Wladimir Putins grauenvoller Krieg in der Ukraine hat uns gezeigt, wie vereint und entschieden wir angesichts einer Krise agieren können. Wieder einmal hat Europa seine Tore geöffnet für Flüchtlinge, die vor Gewalt und Zerstörung fliehen. Täglich lassen sich bewegende Szenen der Menschlichkeit beobachten. Der globale Westen hat in beeindruckender Solidarität zusammengefunden, um Putins Regime mit Sanktionen zu belegen, die Ukraine im Kampf gegen kriminelle Ungerechtigkeit zu unterstützen und um die Ideale von Frieden, Demokratie und Freiheit zu schützen.
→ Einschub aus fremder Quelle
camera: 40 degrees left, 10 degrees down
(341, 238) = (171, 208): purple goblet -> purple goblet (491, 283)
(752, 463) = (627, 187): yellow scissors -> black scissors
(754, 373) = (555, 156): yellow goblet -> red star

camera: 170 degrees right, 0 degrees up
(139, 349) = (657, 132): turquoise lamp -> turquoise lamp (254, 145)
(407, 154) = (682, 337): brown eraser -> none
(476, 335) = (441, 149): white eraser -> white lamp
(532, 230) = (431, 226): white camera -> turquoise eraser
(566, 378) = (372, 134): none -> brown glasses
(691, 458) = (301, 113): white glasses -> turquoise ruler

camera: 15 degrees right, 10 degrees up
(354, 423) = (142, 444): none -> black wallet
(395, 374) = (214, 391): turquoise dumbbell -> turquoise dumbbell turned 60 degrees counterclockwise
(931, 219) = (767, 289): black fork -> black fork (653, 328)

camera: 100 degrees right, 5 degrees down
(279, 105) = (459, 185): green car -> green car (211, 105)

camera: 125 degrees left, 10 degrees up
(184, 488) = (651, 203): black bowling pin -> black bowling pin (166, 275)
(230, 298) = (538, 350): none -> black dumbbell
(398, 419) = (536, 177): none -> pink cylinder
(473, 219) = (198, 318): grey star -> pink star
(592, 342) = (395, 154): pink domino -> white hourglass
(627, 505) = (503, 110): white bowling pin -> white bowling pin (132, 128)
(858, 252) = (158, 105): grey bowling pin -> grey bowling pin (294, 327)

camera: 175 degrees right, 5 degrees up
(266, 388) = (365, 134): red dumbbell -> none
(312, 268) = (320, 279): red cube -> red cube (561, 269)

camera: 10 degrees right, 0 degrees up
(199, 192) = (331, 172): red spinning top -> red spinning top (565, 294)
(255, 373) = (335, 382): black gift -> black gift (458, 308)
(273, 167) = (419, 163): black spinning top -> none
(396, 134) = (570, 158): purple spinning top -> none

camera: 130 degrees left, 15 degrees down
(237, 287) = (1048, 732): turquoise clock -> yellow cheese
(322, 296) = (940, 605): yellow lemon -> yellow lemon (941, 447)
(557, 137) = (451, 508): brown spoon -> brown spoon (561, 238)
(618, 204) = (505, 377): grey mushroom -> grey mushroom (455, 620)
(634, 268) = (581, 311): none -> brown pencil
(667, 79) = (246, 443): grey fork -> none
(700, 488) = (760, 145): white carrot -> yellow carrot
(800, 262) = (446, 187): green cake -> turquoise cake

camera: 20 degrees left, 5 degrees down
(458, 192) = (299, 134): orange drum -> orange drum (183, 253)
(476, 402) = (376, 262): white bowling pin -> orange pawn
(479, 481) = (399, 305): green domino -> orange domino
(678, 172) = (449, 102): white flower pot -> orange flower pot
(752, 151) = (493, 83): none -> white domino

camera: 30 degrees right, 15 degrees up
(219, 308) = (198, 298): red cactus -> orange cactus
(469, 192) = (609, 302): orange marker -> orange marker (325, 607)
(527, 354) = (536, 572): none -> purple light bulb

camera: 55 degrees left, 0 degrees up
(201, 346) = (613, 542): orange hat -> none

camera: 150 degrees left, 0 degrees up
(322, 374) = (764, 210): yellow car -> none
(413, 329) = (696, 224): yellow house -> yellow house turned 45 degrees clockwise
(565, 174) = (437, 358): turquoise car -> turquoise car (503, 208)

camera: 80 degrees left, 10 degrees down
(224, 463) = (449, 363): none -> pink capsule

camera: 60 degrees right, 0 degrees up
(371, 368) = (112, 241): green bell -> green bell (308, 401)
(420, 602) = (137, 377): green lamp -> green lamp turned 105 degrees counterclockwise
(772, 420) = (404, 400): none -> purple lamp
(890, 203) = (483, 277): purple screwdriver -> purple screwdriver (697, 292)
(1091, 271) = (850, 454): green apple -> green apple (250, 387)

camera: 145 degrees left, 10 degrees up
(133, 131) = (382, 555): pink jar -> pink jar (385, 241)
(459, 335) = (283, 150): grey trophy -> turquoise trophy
Barrieren, die zuvor unüberwindlich schienen, wurden schnell und effizient beiseite geräumt. All das trotz enormer wirtschaftlicher Kosten: Energiepreise schießen in die Höhe, öffentliche Gelder fließen in die Ukraine, Sanktionen treffen nicht nur Russland, sondern auch uns. Doch wir wissen, dass wir das Richtige tun.

So sollte die Menschheit immer handeln - zusammenhalten und die Zähne zusammenbeißen, um ein gemeinsames Ziel zu erreichen.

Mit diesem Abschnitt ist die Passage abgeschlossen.